Up to 1935 virtually all English left-wingers were vaguely pacifist. After 1935 the more vocal of them flung themselves eagerly into the Popular Front movement, which was simply an evasion of the whole problem posed by Fascism. It set out to be “anti-Fascist” in a purely negative way—“against” Fascism without being “for” any discoverable policy—and underneath it lay the flabby idea that when the time came the Russians would do our fighting for us. It is astonishing how this illusion fails to die. Every week sees its spate of letters to the press, pointing out that if we had a government with no Tories in it the Russians could hardly avoid coming round to our side. Or we are to publish high-sounding war-aims (vide books like Unser Kampf, A Hundred Million Allies—If We Choose, etc), whereupon the European populations will infallibly rise on our behalf.
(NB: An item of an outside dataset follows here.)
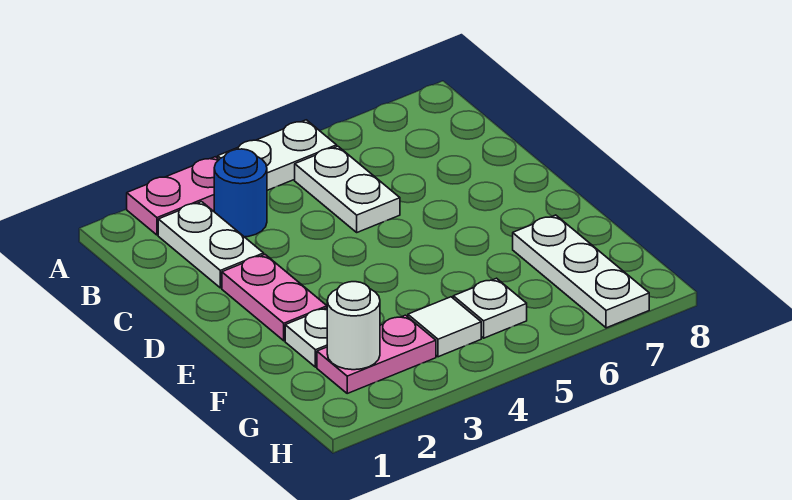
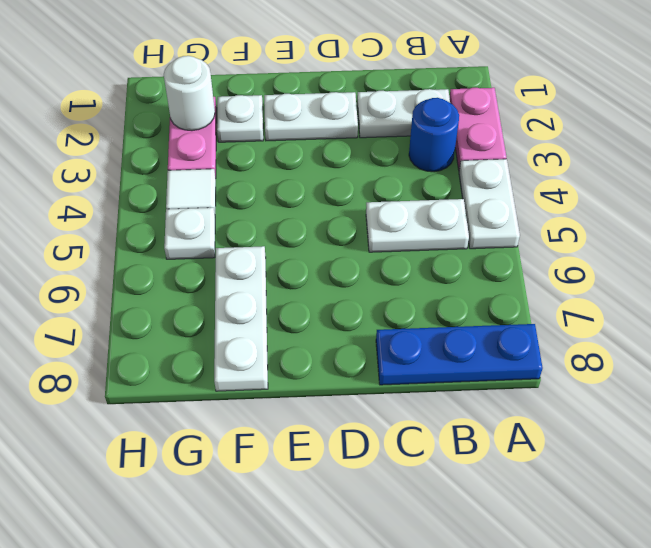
none -> blue plate A8:C8 level 1
pink plate D2:E2 level 1 -> white plate D2:E2 level 1
white plate F7:H7 level 1 -> white plate F6:F8 level 1

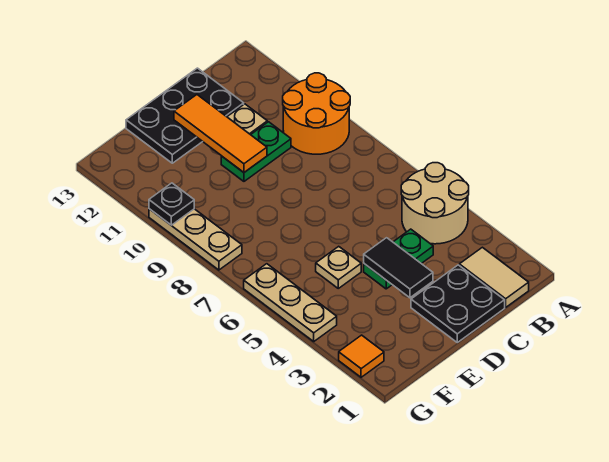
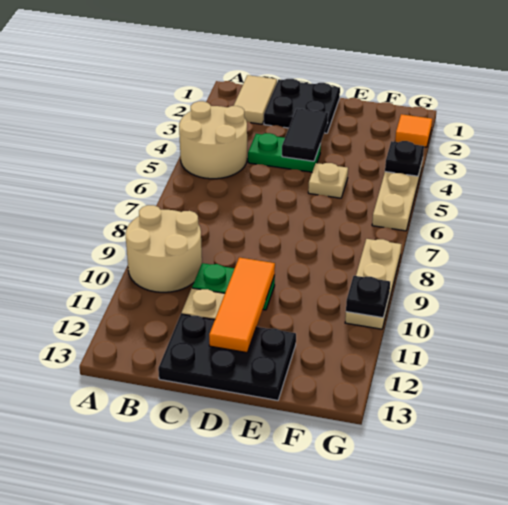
orange round brick A9:B10 level 1 -> tan round brick A9:B10 level 1
none -> black plate G4 level 2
It is the same idea all the time—look abroad for your inspiration, get someone else to do your fighting for you. Underneath it lies the frightful inferiority complex of the English intellectual, the belief that the English are no longer a martial race, no longer capable of enduring.
In truth there is no reason to think that anyone will do our fighting for us yet awhile, except the Chinese, who have been doing it for three years already.3 The Russians may be driven to fight on our side by the fact of a direct attack, but they have made it clear enough that they will not stand up to the German army if there is any way of avoiding it. In any case they are not likely to be attracted by the spectacle of a left-wing government in England. The present Russian régime must almost certainly be hostile to any revolution in the West. The subject peoples of Europe will rebel when Hitler begins to totter, but not earlier. Our potential allies are not the Europeans but on the one hand the Americans, who will need a year to mobilise their resources even if Big Business can be brought to heel, and on the other hand the coloured peoples, who cannot be even sentimentally on our side till our own revolution has started. For a long time, a year, two years, possibly three years, England has got to be the shock-absorber of the world. We have got to face bombing, hunger, overwork, influenza, boredom and treacherous peace offers. Manifestly it is a time to stiffen morale not to weaken it. Instead of taking the mechanically anti-British attitude which is usual on the Left, it is better to consider what the world would really be like if the English-speaking culture perished. For it is childish to suppose that the other English-speaking countries, even the USA, will be unaffected if Britain is conquered.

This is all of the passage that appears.